Work request |
In the entries below, find the line with "part: (1150, 514) -> (1620, 756), moved" and print exactly every line from there up to and including the line with "line: (1297, 1057) -> (1722, 1403), added", with no other lines.

Supplied material |

==========

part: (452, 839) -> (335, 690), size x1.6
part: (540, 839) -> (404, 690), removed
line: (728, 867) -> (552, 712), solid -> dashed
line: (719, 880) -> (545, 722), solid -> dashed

==========

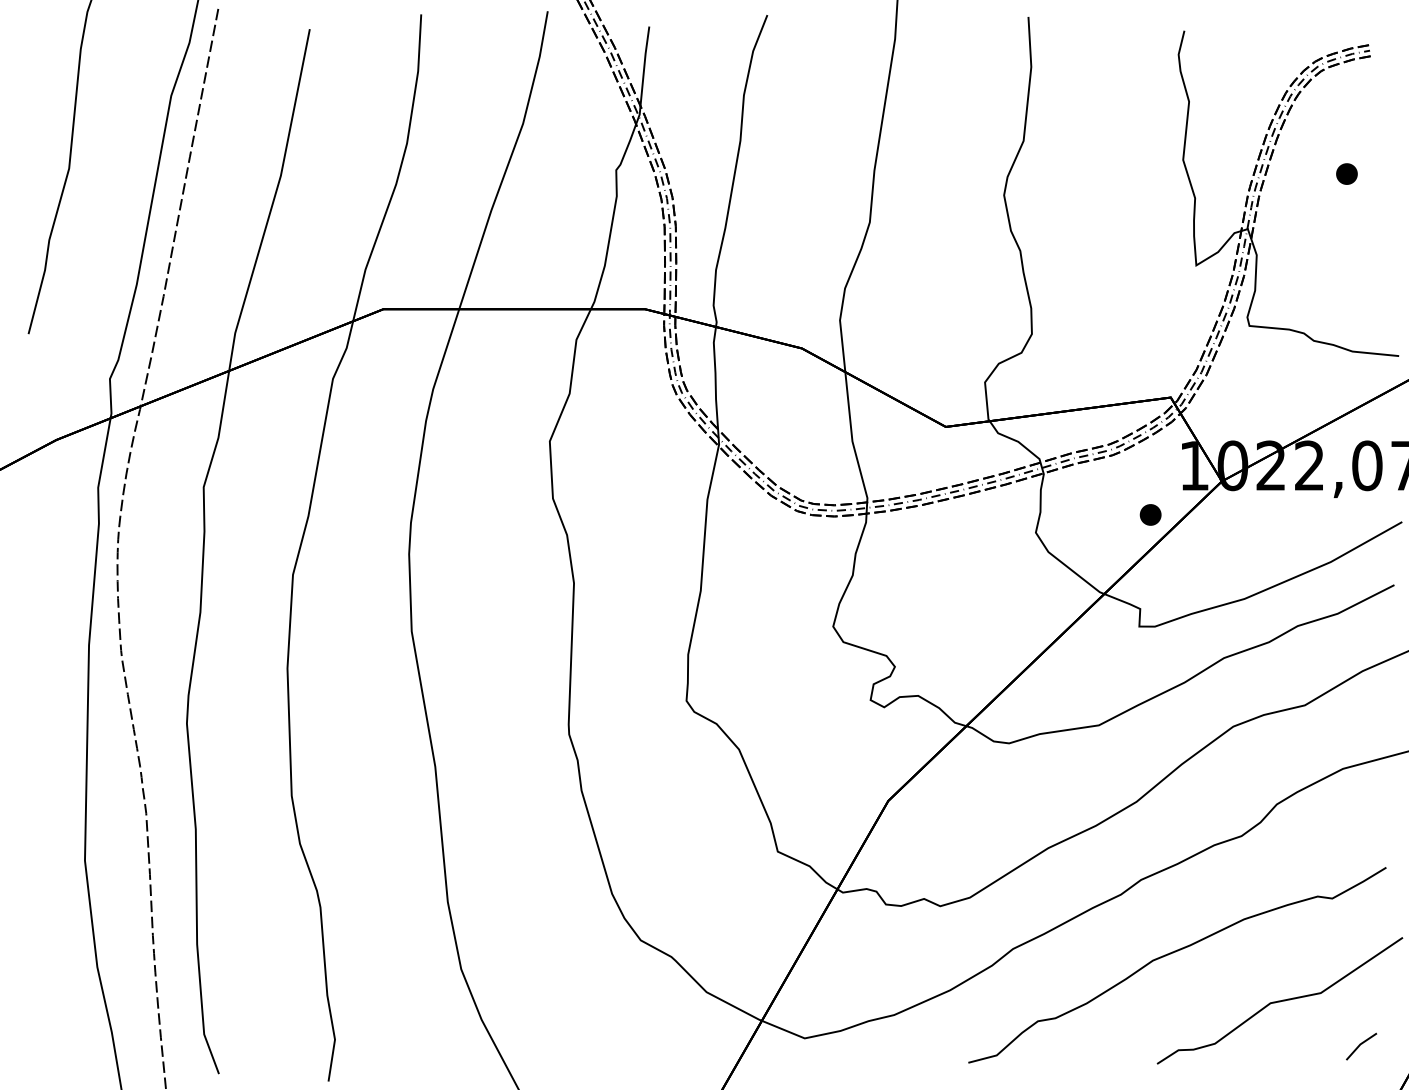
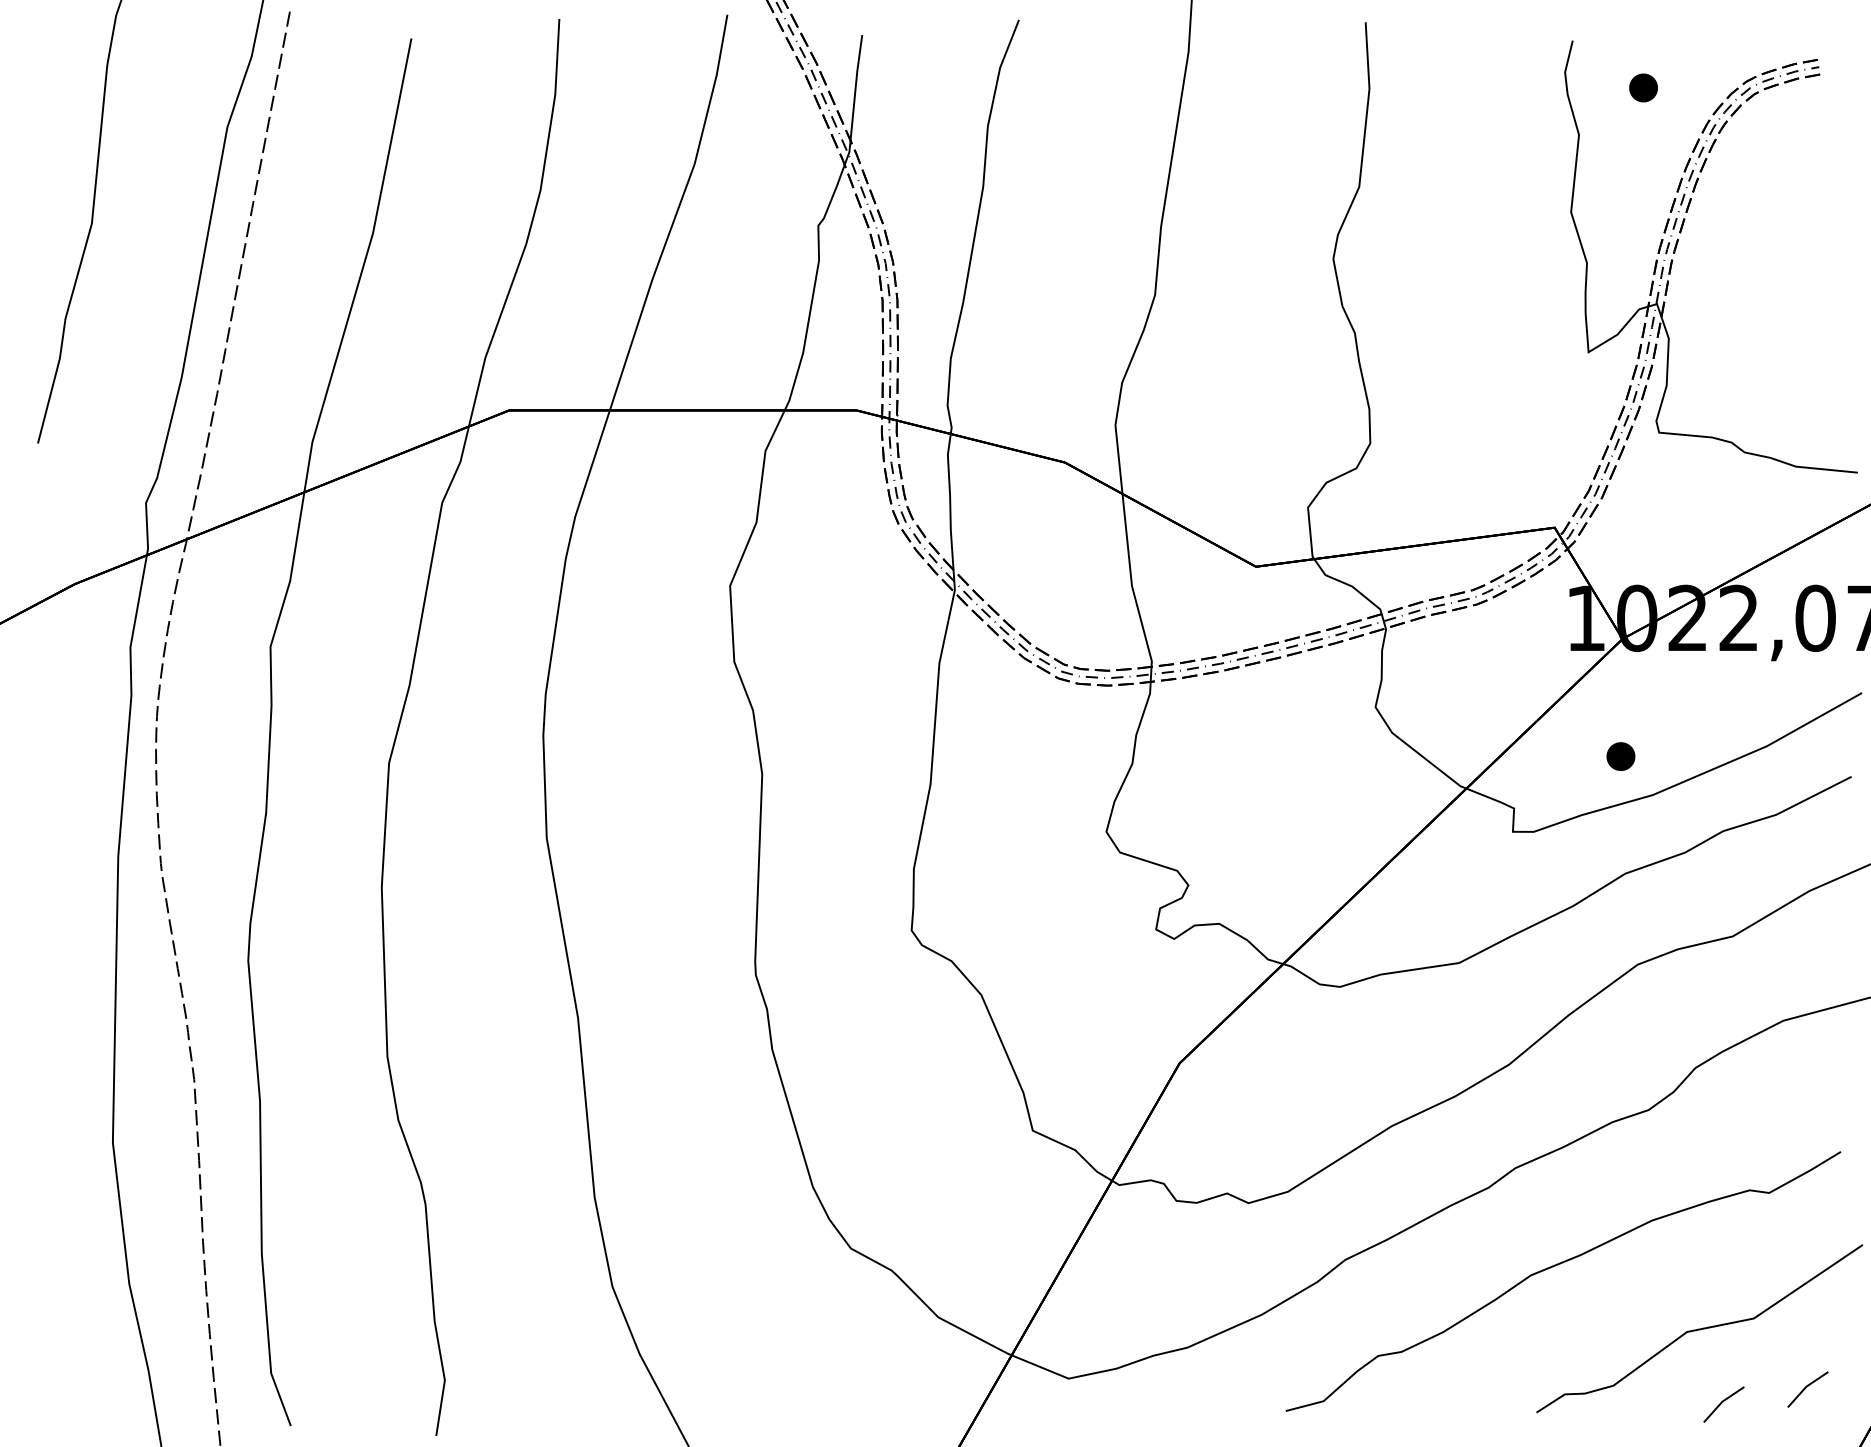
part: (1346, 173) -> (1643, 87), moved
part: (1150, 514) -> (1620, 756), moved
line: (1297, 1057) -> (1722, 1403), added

==========

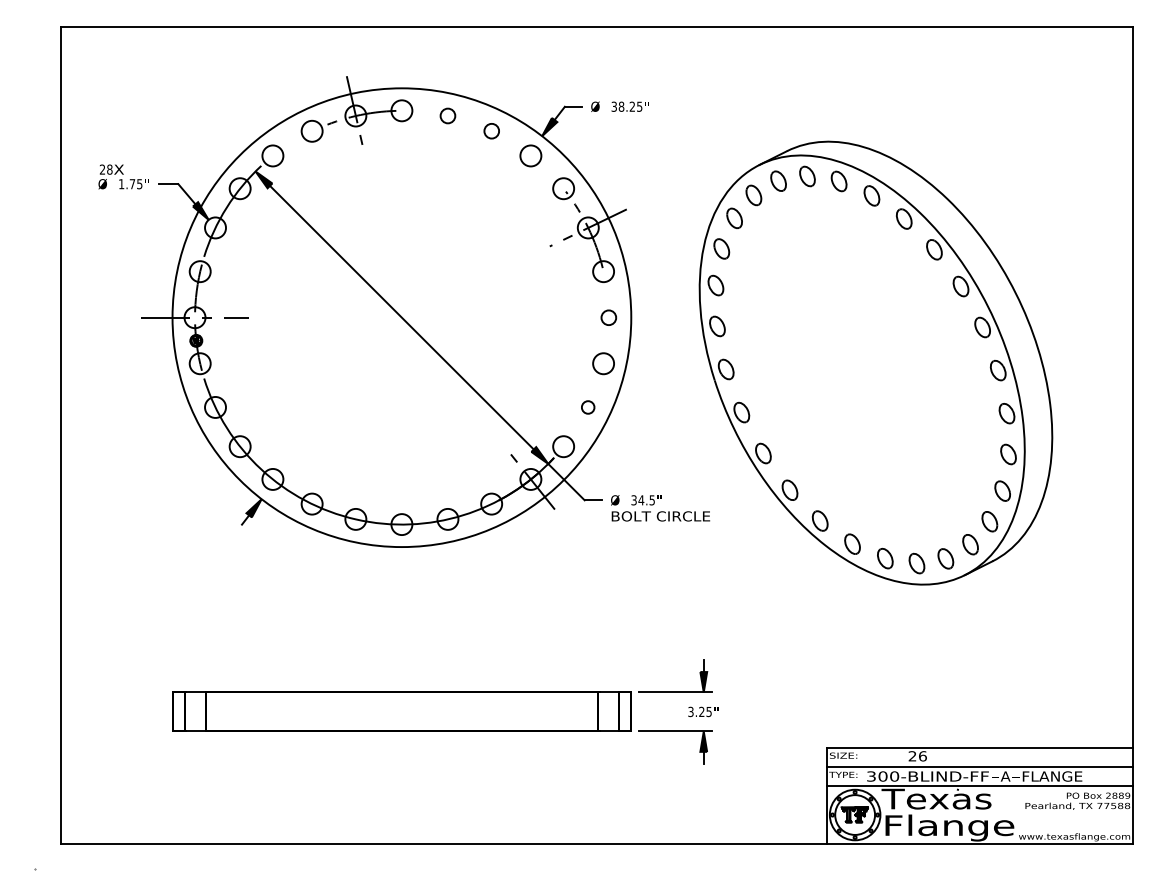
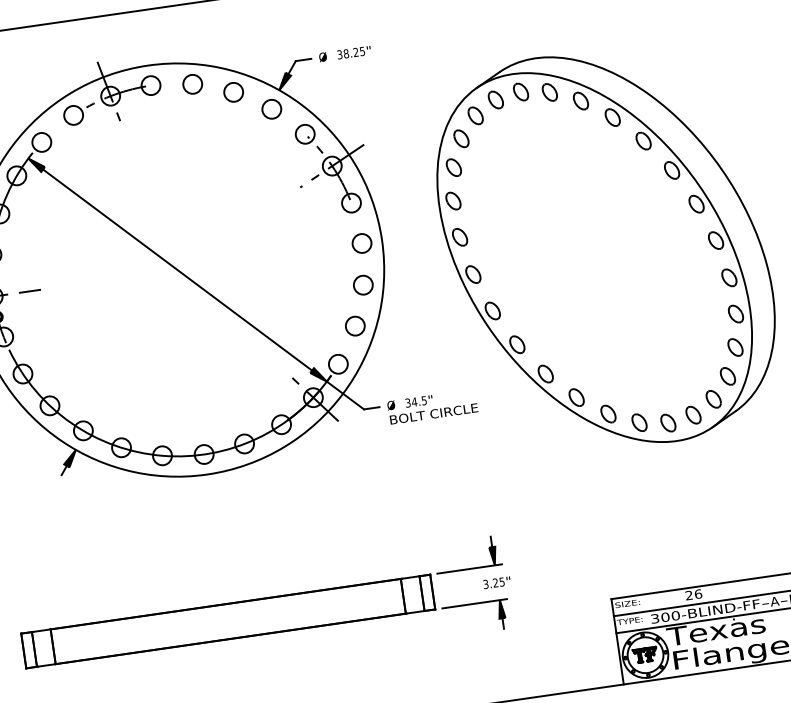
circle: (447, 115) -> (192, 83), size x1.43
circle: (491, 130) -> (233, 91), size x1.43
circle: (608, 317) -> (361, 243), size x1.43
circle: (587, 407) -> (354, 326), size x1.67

==========

Output of the task |
part: (1150, 514) -> (1620, 756), moved
line: (1297, 1057) -> (1722, 1403), added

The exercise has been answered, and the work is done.